STORED DATA -
----------------

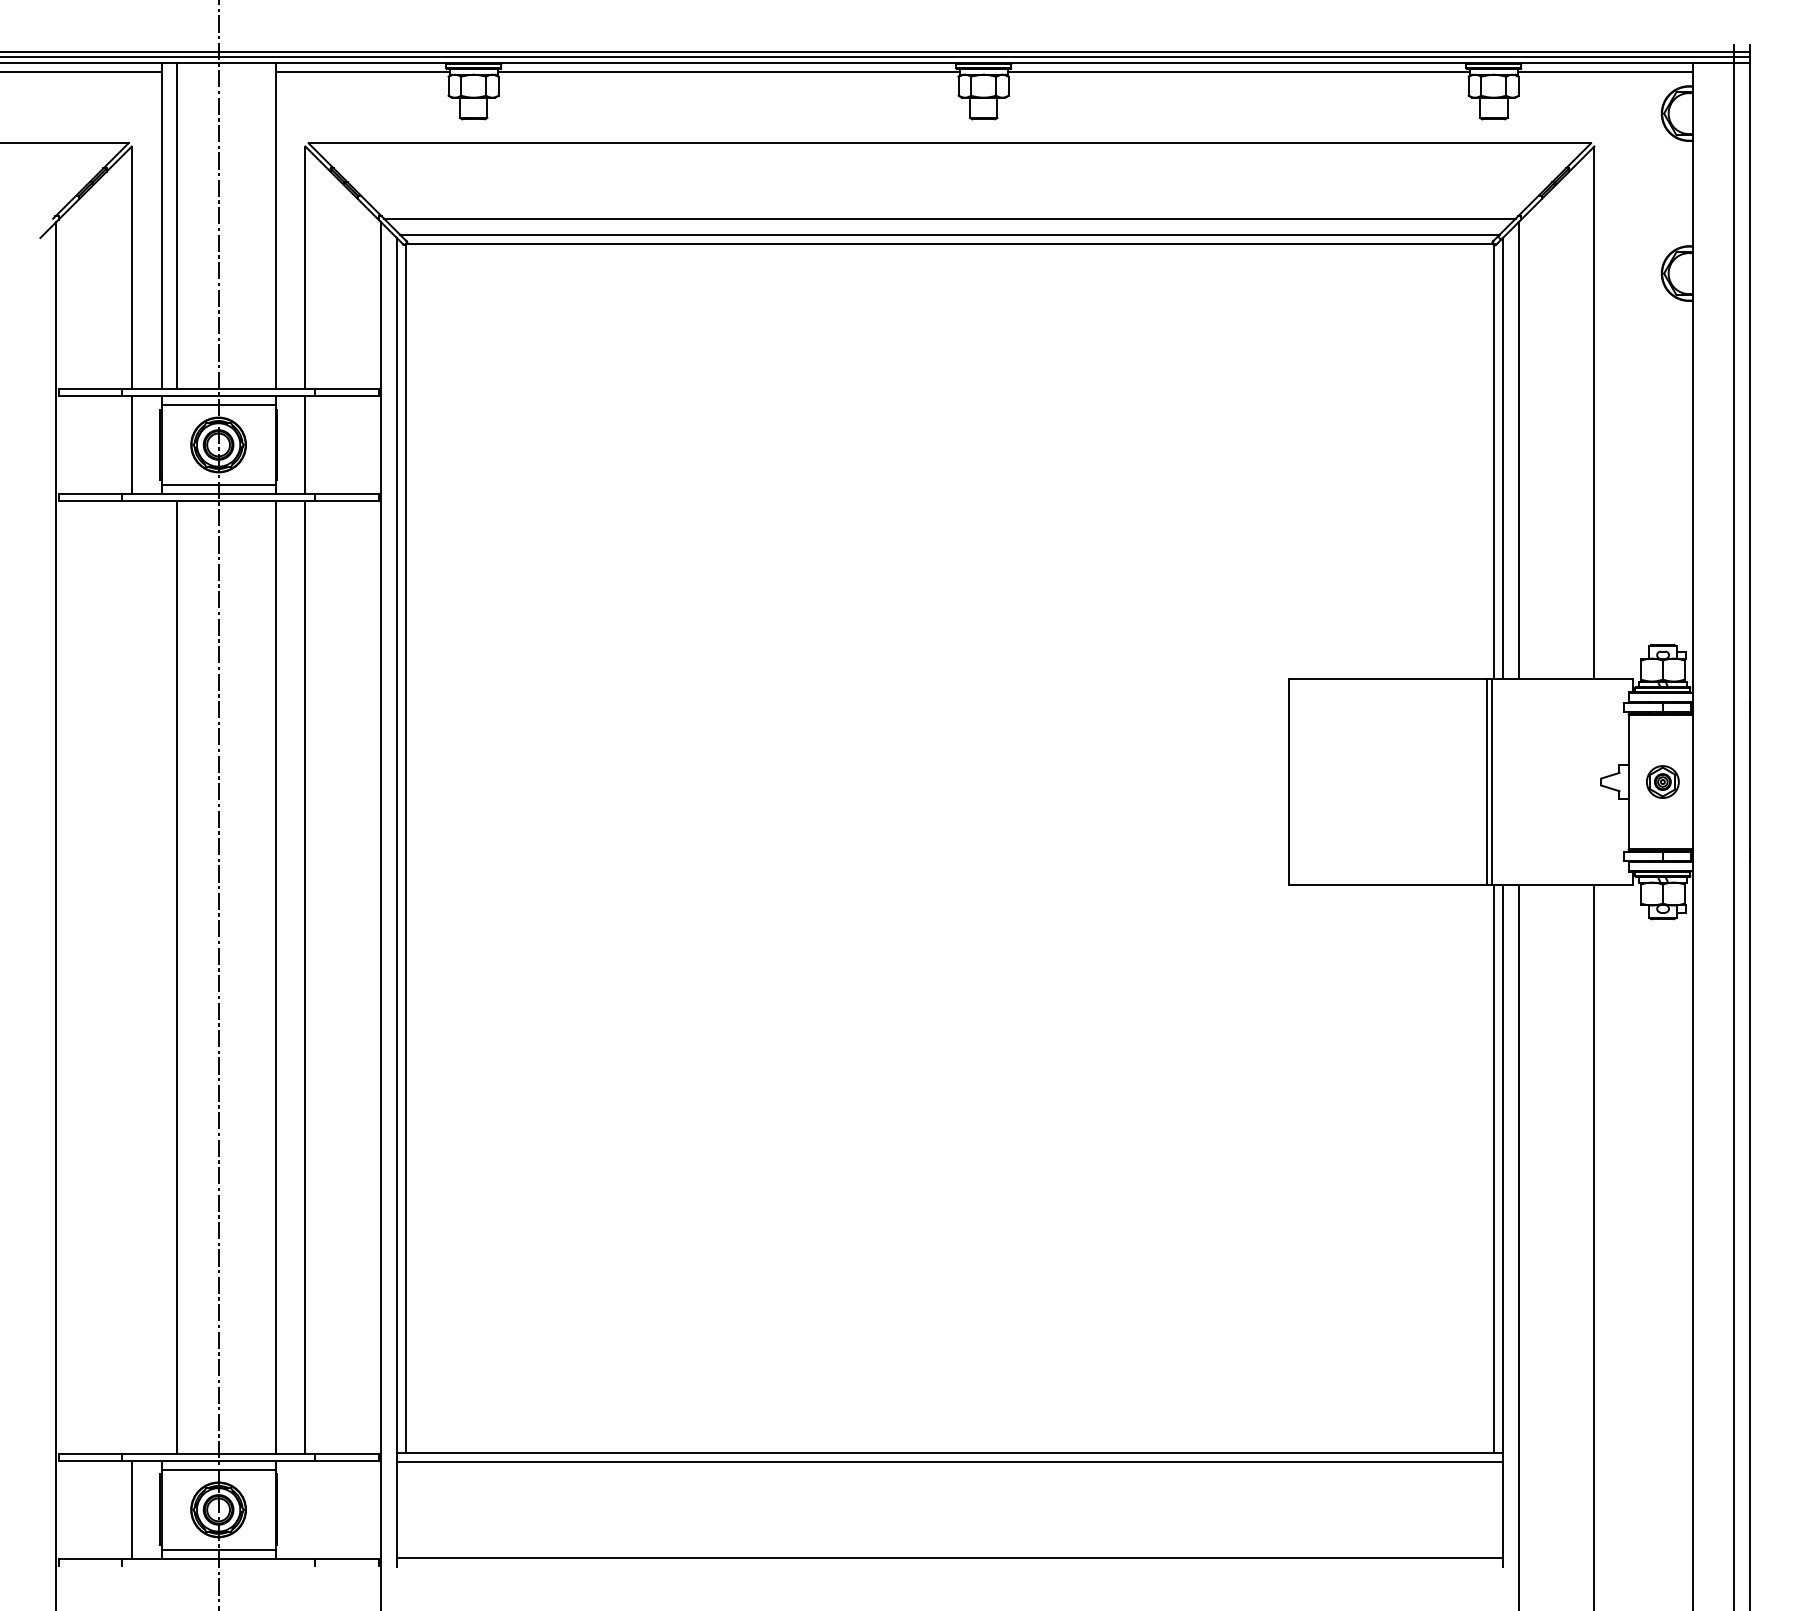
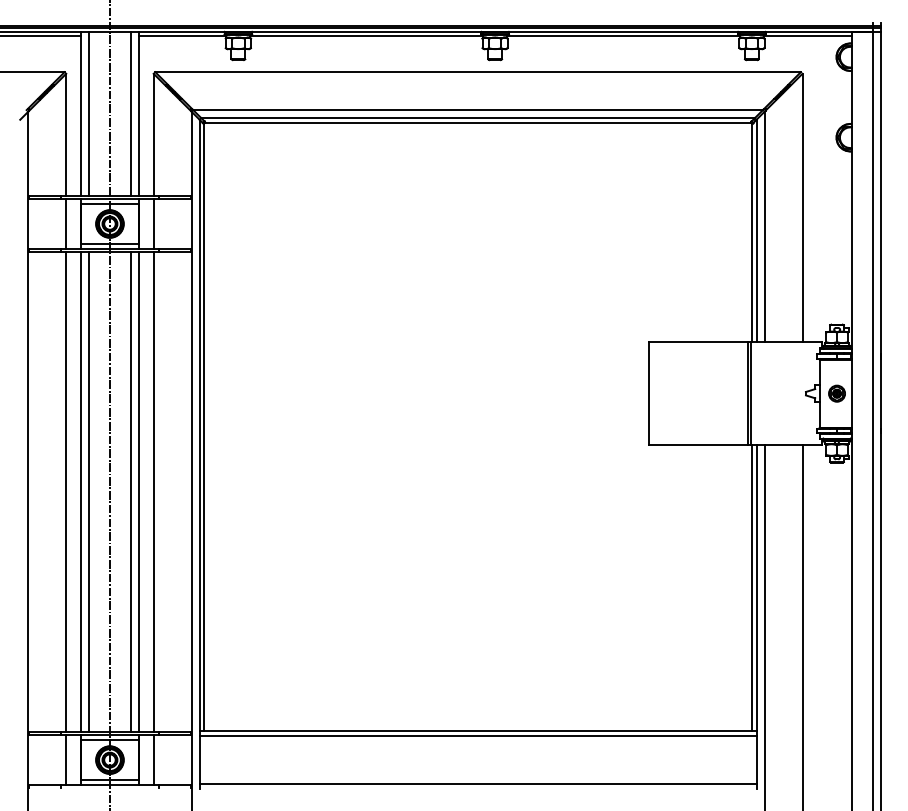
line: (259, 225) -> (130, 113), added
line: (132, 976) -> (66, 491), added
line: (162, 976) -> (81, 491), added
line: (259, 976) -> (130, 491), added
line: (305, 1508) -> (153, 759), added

----------------

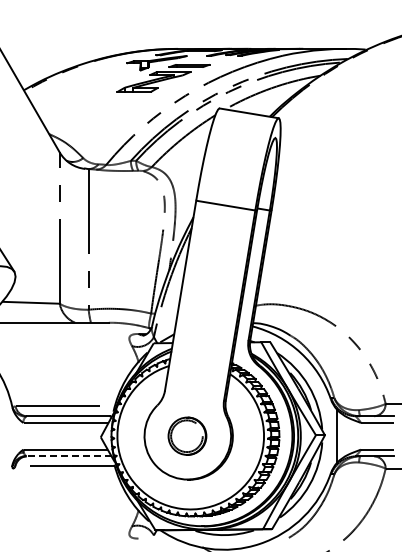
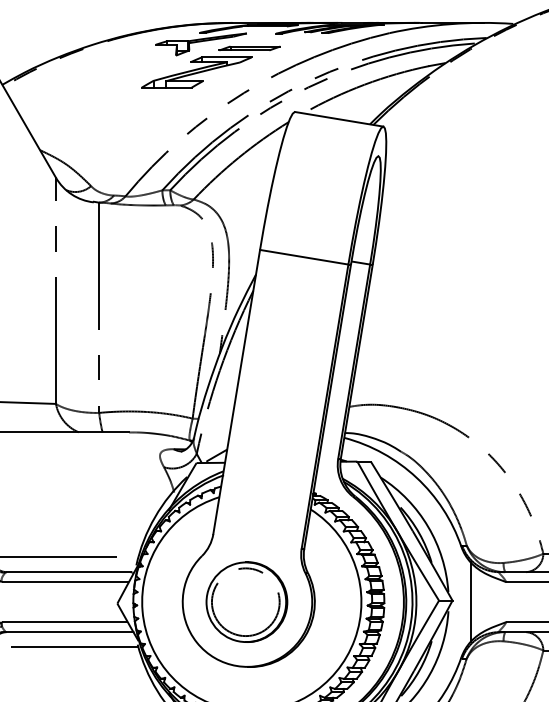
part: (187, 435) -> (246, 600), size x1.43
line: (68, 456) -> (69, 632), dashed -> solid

----------------

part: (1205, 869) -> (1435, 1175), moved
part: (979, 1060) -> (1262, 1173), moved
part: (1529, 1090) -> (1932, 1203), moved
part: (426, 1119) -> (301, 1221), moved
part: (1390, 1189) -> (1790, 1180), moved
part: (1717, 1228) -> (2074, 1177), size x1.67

----------------

EXERCISE AIM -
A copy of each line in the data above that holds the string "moved" is needed.

YOUR RESPONSE -
part: (1205, 869) -> (1435, 1175), moved
part: (979, 1060) -> (1262, 1173), moved
part: (1529, 1090) -> (1932, 1203), moved
part: (426, 1119) -> (301, 1221), moved
part: (1390, 1189) -> (1790, 1180), moved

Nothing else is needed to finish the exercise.